The Kolkata National Library has extended a reputation of being haunted owing to its magnificent pre-colonial structure as well the aura of old chambers and dark secrets looming inside it. One such secret was the discovery of a secret chamber which was held to be around 250 years old; a room which was hidden to the naked eye owing to the lack of any openings, not even a window.
Kolkata National Library’s History At A Glance
The National Library of India was founded back in 1836, then known as the Belvedere House. It was built by Mir Jafar, among the many buildings in Alipore, Kolkata, during the 1760s. He then gifted it to Lord Warren Hastings, who was the first Governor-General of India. Until the British India capital was shifted to Delhi, from 1854 to 1911, the house had been a part of the colonial legacy since it had hosted a number of Lt. Governors.
In 1903, Lord Curzon, the former Governor-General of India, merged the establishment with the Imperial Library in order to make it available for the public. Post-independence, in 1953, it was renamed the National Library of India and was made accessible for permanent public use. Covering an area of 30 acres of land, by volume, it is India’s largest library.
Having a collection of books of more than two million, the place is a favorite spot for the book worms. Colonial grandeur gets emphasized by its splendorous architecture backed by being a treasure trove of knowledge.
The Discovery Of The Secret Chamber
During 2010, the Archaeological Survey of India (ASI) was directed by the Ministry of Culture (owning the Library), to take up the work of restoring the magnificent erection since it was getting heavily damaged. While the work was going on, the ASI conservation chiefs, taking pointers of the renovation that needs to be done on the property, suddenly stumbled across a 1000 feet blind enclosure on the ground floor.
However, the mystery remains in the fact that although efforts had been made to find an opening in order to locate what was the room used for, not even a crack was found to do so.

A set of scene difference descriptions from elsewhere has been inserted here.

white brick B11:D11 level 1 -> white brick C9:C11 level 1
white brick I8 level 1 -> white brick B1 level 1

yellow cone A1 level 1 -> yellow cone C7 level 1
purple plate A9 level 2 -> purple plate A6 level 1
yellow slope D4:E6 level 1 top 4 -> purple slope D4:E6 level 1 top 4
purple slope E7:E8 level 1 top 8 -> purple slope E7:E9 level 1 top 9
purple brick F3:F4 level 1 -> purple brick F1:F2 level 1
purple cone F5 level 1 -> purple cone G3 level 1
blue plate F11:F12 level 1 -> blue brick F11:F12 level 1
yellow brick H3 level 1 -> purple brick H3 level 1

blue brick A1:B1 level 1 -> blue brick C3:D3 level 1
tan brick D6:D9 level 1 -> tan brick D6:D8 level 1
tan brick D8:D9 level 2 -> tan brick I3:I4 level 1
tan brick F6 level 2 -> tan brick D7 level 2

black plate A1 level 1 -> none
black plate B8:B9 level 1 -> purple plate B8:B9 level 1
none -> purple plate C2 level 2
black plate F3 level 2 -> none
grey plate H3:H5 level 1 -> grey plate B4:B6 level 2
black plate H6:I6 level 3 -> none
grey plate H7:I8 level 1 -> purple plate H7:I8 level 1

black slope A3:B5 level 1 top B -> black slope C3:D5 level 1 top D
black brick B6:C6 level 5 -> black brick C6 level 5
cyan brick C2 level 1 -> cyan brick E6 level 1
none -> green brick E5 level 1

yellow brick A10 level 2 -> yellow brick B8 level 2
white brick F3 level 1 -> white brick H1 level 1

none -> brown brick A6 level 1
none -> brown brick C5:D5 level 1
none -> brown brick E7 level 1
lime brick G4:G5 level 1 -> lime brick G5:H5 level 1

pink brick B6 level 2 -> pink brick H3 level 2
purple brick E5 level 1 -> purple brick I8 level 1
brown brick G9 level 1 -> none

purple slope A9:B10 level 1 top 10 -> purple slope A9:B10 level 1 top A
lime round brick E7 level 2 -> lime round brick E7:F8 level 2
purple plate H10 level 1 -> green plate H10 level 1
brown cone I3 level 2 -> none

According to the deputy superintendent of ASI, Tapan Bhattacharya, numerous efforts were made on the first floor which forms the ceiling of the room, in order to find an opening to the enclosure. He further detailed that the restoration would remain incomplete if the mystery of the space remains unsolved. They later came up across an arch on one side of the enclosure that was walled up. The room, hidden for 250 years, became a major headache for the ASI officers since owing to its long historic significance, the ASI did not have the permission to demolish or even break any part of it.
The Major Speculations
One of the major theories attributed by various historians and archaeologists to the enclosure was that maybe it was used as a “death chamber” by Hastings or any of the other LT. Governors since it was a popular practice among the colonial masters to “wall up” the offenders in such death chambers. They further said that the Britishers, as well as other rich personnel, had the reputation of hiding their riches in such blind chambers. Some even hinted of a secret tunnel linking the Kolkata National Library to Fort Williams in Kolkata.
However, when the engineers managed to open up the blocked space, to everyone’s surprise, it was filled with mud. A series of experiments later revealed that the Britishers had purposely made such a mud chamber in order to strengthen the base of the building and correct its balance.
The secret chamber remained a matter of hot debate among the old intelligentsia of Kolkata. Although the discovery led to the conclusion of a decade-old debate, and a 250 years old buried secret, the old souls still believe that the chamber remains a source of the odd sightings at the Kolkata National Library since as they say, there is a world beyond science and experiments.
Many monuments are known to harbor such secret chambers and hideaways, like the Secret Vault of Padmanabhaswamy Temple.